There are generally two types of cinnamon: Ceylon cinnamon, also known as authentic or real cinnamon, and cassia, which is mainly found in China and Indonesia. The authentic Ceylon cinnamon has long, delicate woods and sweet scents, while its color is light brown or beige. In contrast, the cassia is darker in color, reddish, hardwood and its aroma is quite intense and slightly spicy.
On the market, cassia has prevailed, as it is much cheaper and its aroma stands out even in small quantities, thanks to its intensity! From a nutritional point of view, however, Ceylon cinnamon appears to be superior as it contains coumarin at a much lower rate than cassia. It is a substance that can become toxic at very high doses.
But what makes Cinnamon stand out apart from its charming scent? Many studies have recently been done on the effects of cinnamon on the digestive system, diabetes and many neurodegenerative diseases, such as Alzheimer’s and Parkinson’s.
Cinnamon and Diabetes
Researchers’ views appear to be divergent on the issue, with others arguing that cinnamon may seem beneficial to people with diabetes, especially type 2, while others say it has no significant effect. However, there are several studies showing that its consumption can increase insulin sensitivity and improve blood glucose transportation to cells.
Indeed, many studies in humans confirm that cinnamon could lower blood sugar levels by 10-29%. If someone is diabetic or in pro-diabetes stage, it is wise to consult their doctor for taking it.
Cinnamon and Brain Function
There are several studies on the effects of some cinnamon components on neurodegenerative diseases, such as Alzheimer’s and Parkinson’s, but so far only in animals and in vitro. Neurodegenerative diseases are characterized by progressive decline in function or loss of brain cell structure.
Substances from the cinnamon bark extract, such as CEppt, appear to inhibit some symptoms, such as amyloid plaque formation, while cognitive function appears to improve in Alzheimer’s disease (1). At the same time, research in Parkinson’s mice has shown that cinnamon has helped protect neurons and neurotransmitters and improved motor function (2).
Cinnamaldehyde, an active substance in cinnamon, has a potential antimicrobial effect against several infections. So far studies have shown its efficacy against bacteria such as Candida, Listeria and Salmonella, which reduce its spread (2). In addition, its antimicrobial capabilities can help prevent tooth decay and reduce bad breath. It is true that it is an ingredient in many toothpastes!
Cinnamon: Side effects
There are some points that need attention in taking cinnamon. If you have diabetes and are on medication, it can affect your blood sugar levels by lowering them well enough. Consumption of high dose cassia cinnamon can be toxic to the liver due to the coumarin it contains. The same can happen if you are taking medicines that affect your liver, such as paracetamol, statins, etc. Consume up to 1 teaspoon a day if you are an adult and give less to children.

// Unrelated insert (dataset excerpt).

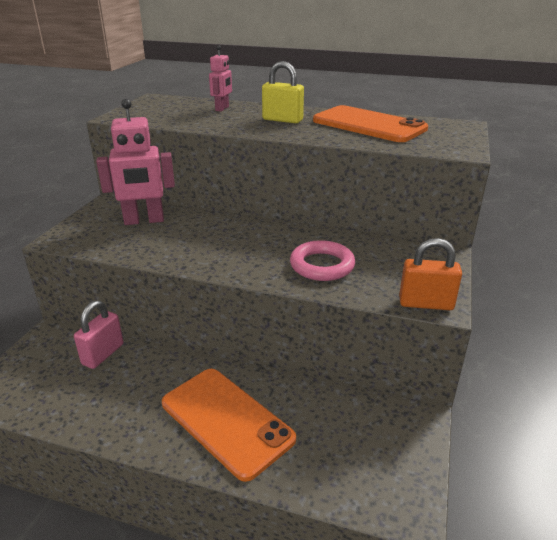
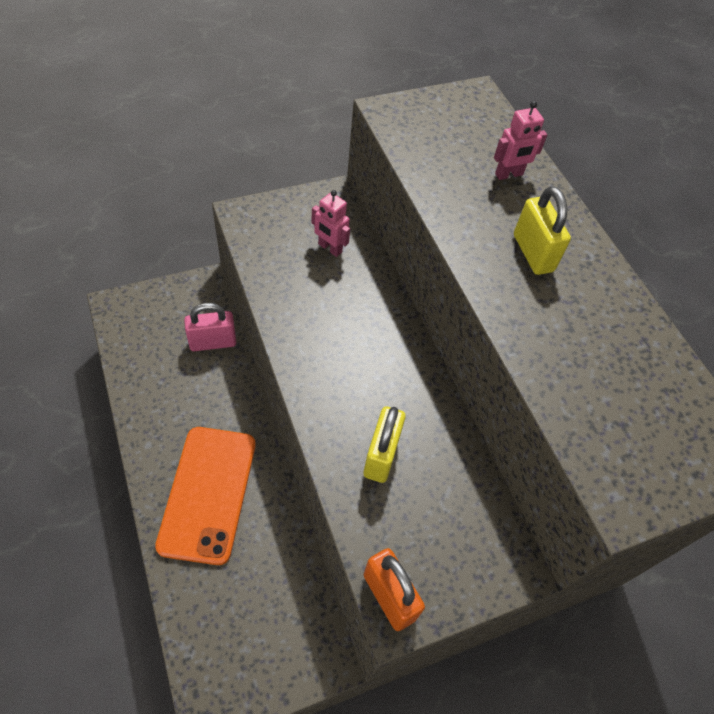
camera: 45 degrees right, 25 degrees up
(144, 221) = (330, 248): pink robot -> pink robot, size x0.54
(322, 265) = (381, 455): pink ring -> yellow padlock
(368, 125) = (611, 349): orange phone -> none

Very often, many are affected by its benefits and consume insoluble cinnamon powder in large quantities. Doing so may also cause inhalation, leading to coughing, infection or even lung damage. Also, the throat can be easily irritated and cause additional respiratory problems. (3)
Overall, cinnamon is a spice that sweetens our days! Prefer Ceylon cinnamon for its outstanding quality, otherwise cinnamon cassia in smaller doses.
If you want to improve a health problem, first consult your doctor who can guide you on the right dosage and its necessity.